Dos marcas icónicas que unen a artistas, ilustradores y diseñadores de todo el mundo para celebrar un icono de la cultura pop: la botella contour.

Esta colaboración surgió en honor a la celebración del centenario de la botella Contour y forma parte de una iniciativa llamada #MashupCoke que desafía a artistas de todo el mundo a recrear y re imaginar imágenes de botellas vintage de Coca-Cola e iconografía.

El equipo de Moleskine invitó a los diseñadores del proyecto "Mash-Up" a utilizar una de sus portadas como su lienzo y el resultado fueron cinco representaciones originales de la icónica botella en la parte delantera de este cuaderno legendario.  

El proyecto de papel

"Siempre quisimos trabajar con Moleskine. Por lo mismo, este proyecto se sintió realmente especial, como un hermoso matrimonio para ambas marcas que permitió a los artistas crear momentos”, dice Deklah Polansky, director global de diseño de Coca-Cola.

"Moleskine es un líder en el arte y espacio de papelería. Cuando nos embarcamos en colaboraciones con otra marca es fundamental que ambas se beneficien de la relación. Ellos encarnan la autenticidad, la artesanía y el liderazgo en su categoría. Coca-Cola Mashup es un ejemplo de dos marcas emblemáticas que se unen para ofrecer al consumidor una nueva experiencia", explica Marsha Schroeder, Gerente Global de Licenciamiento de Coca-Cola.

Los seis artistas que crearon estas cubiertas, fueron seleccionados entre cientos de pintores, ilustradores, diseñadores y arquitectos a los que se desafió a elegir una obra de arte vintage y reinterpretarla sobre papel, usando sólo Coca-Cola en rojo, blanco y negro.

Tanto una botella sin abrir de Coca-Cola, como una Moleskine, representan la deliciosa belleza de la posibilidad, de la exploración creativa, de la narración, la oportunidad de personalizar un contenedor para ideas y experiencias. "No ponemos un logo, sino que celebramos la botella, el arte alrededor de ella y la sensibilidad de cada diseñador", señala Polansky.

La inspiración del artista

Uno de los creadores fue el inglés Chris Weston, quien explica que para su portada se inspiró en la belleza del proceso del embotellado, que representó de una manera abstracta, usando simples líneas y apilando botellas presentadas como recortes de cartón de forma roja con contornos blancos. "La obra de arte es sobre la escala, sobre los múltiplos, sobre la democracia de la botella de Coca-Cola. No es un trofeo singular.

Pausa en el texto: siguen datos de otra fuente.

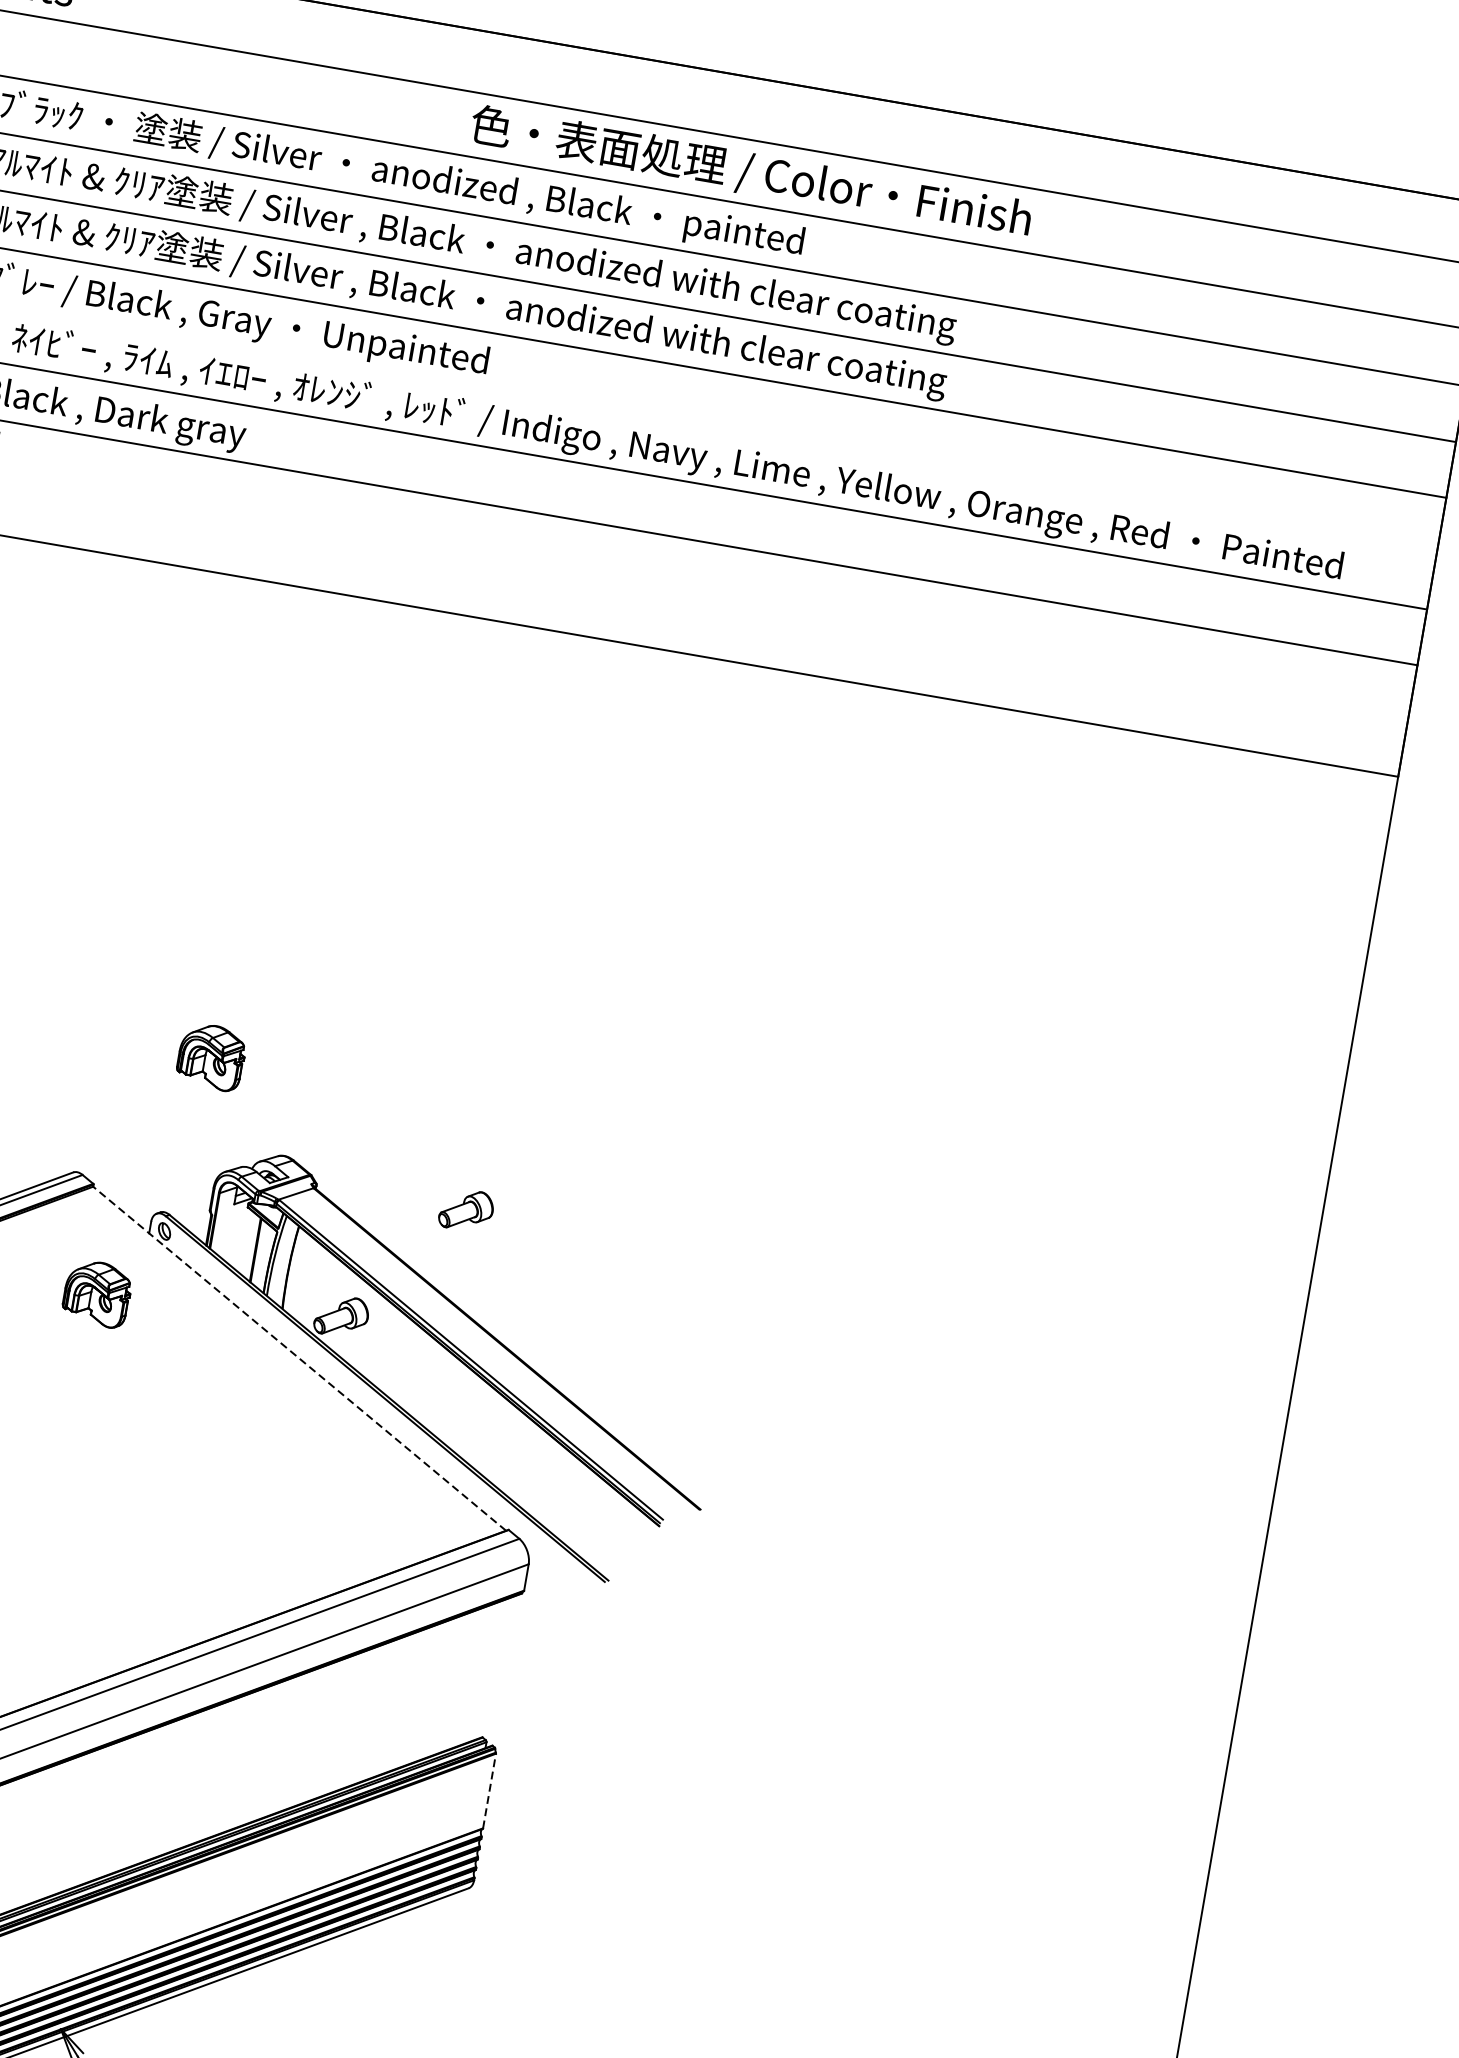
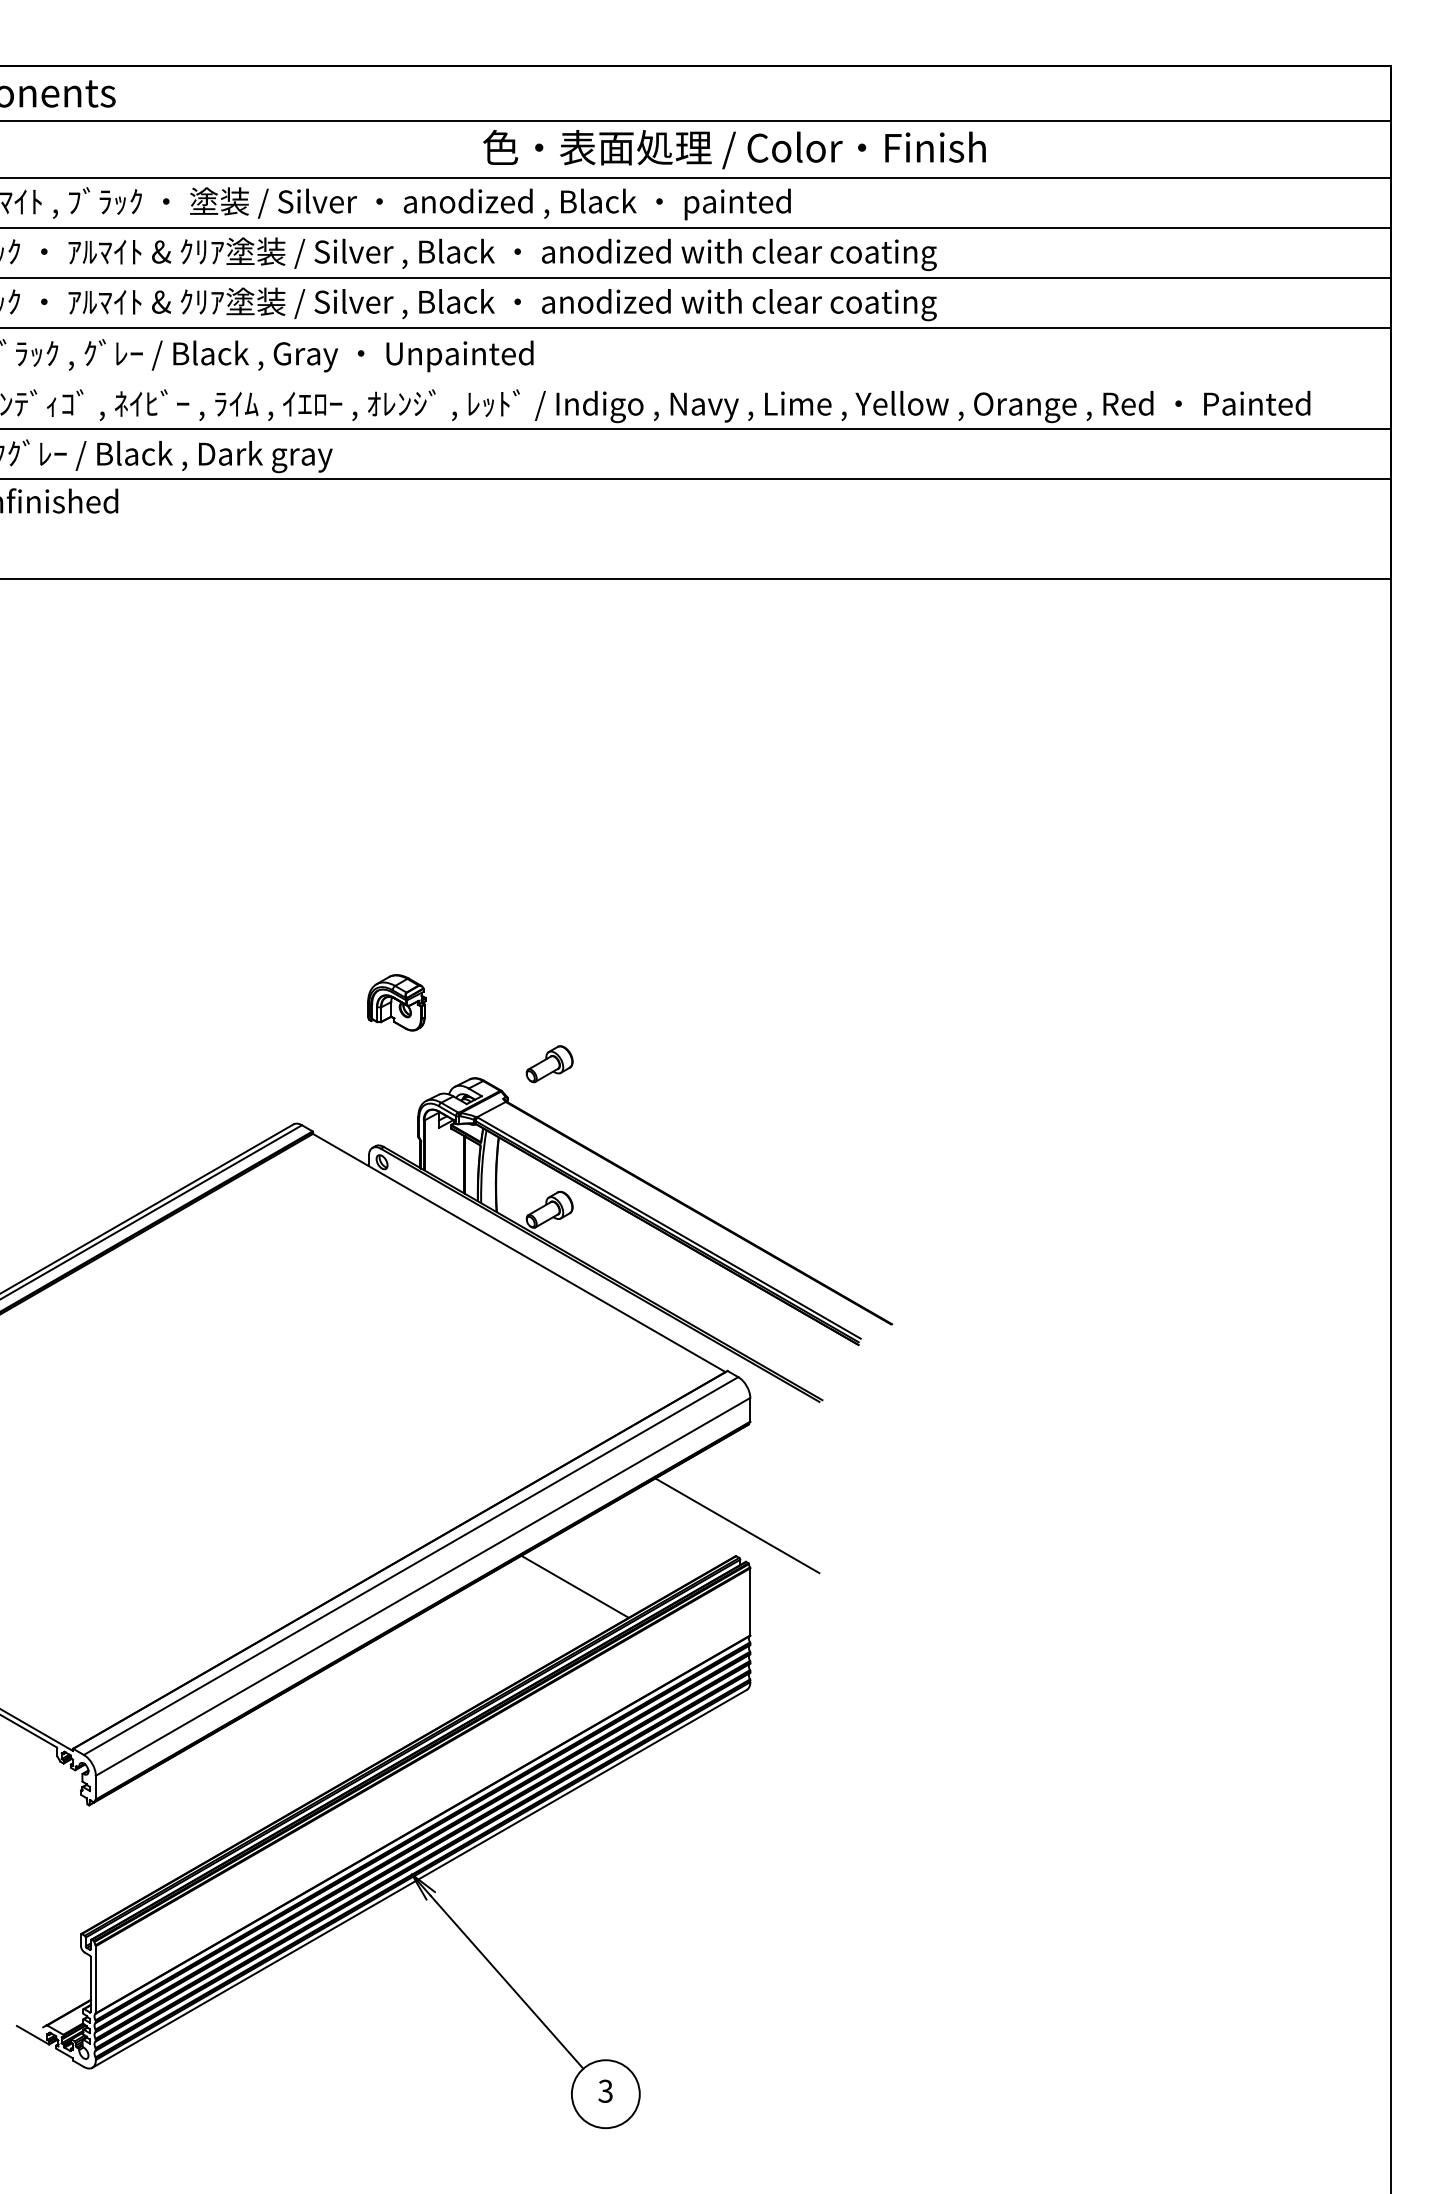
part: (466, 1210) -> (549, 1064), moved
part: (97, 1293) -> (332, 1226), removed
line: (298, 1358) -> (518, 1252), dashed -> solid
line: (489, 1703) -> (737, 1525), added
line: (297, 1740) -> (574, 1586), added
line: (489, 1790) -> (750, 1601), dashed -> solid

Son las millones de botellas de Coca-Cola", dice.

Después de revisar un gran número de presentaciones, Moleskine eligió las interpretaciones de la botella de contorno de estos artistas:

  • El diseñador estadounidense David Schwen, quien creó una representación fotográfica de botellas que parecen estar húmedas con pintura roja fresca de Coca-Cola.
  • Un equipo de la agencia publicitaria Ogilvy & Mather Paris, cuyo bosquejo a mano alzada hizo que cada botella fuera única y da la idea de una reunión entre diferentes personas, celebrándose a todas en vez de a uno.
  • Hitomi Watanabe e Iku Oyamada de HI (NY) Design, no eligieron una de las imágenes de la Coca-Cola, sino que las eligieron a todas reuniéndolas en una especie de mandala de pequeñas ilustraciones.
  • El diseñador interno Matt Allen, que incorporó el uso más audaz del negro en el set con grandes cuellos de botella.
  •  Tom Farrell, otro talento residente de Coca-Cola representó un conjunto nostálgico e irresistible: la botella simplemente se abre, fuera del centro contra el fondo rojo limpio.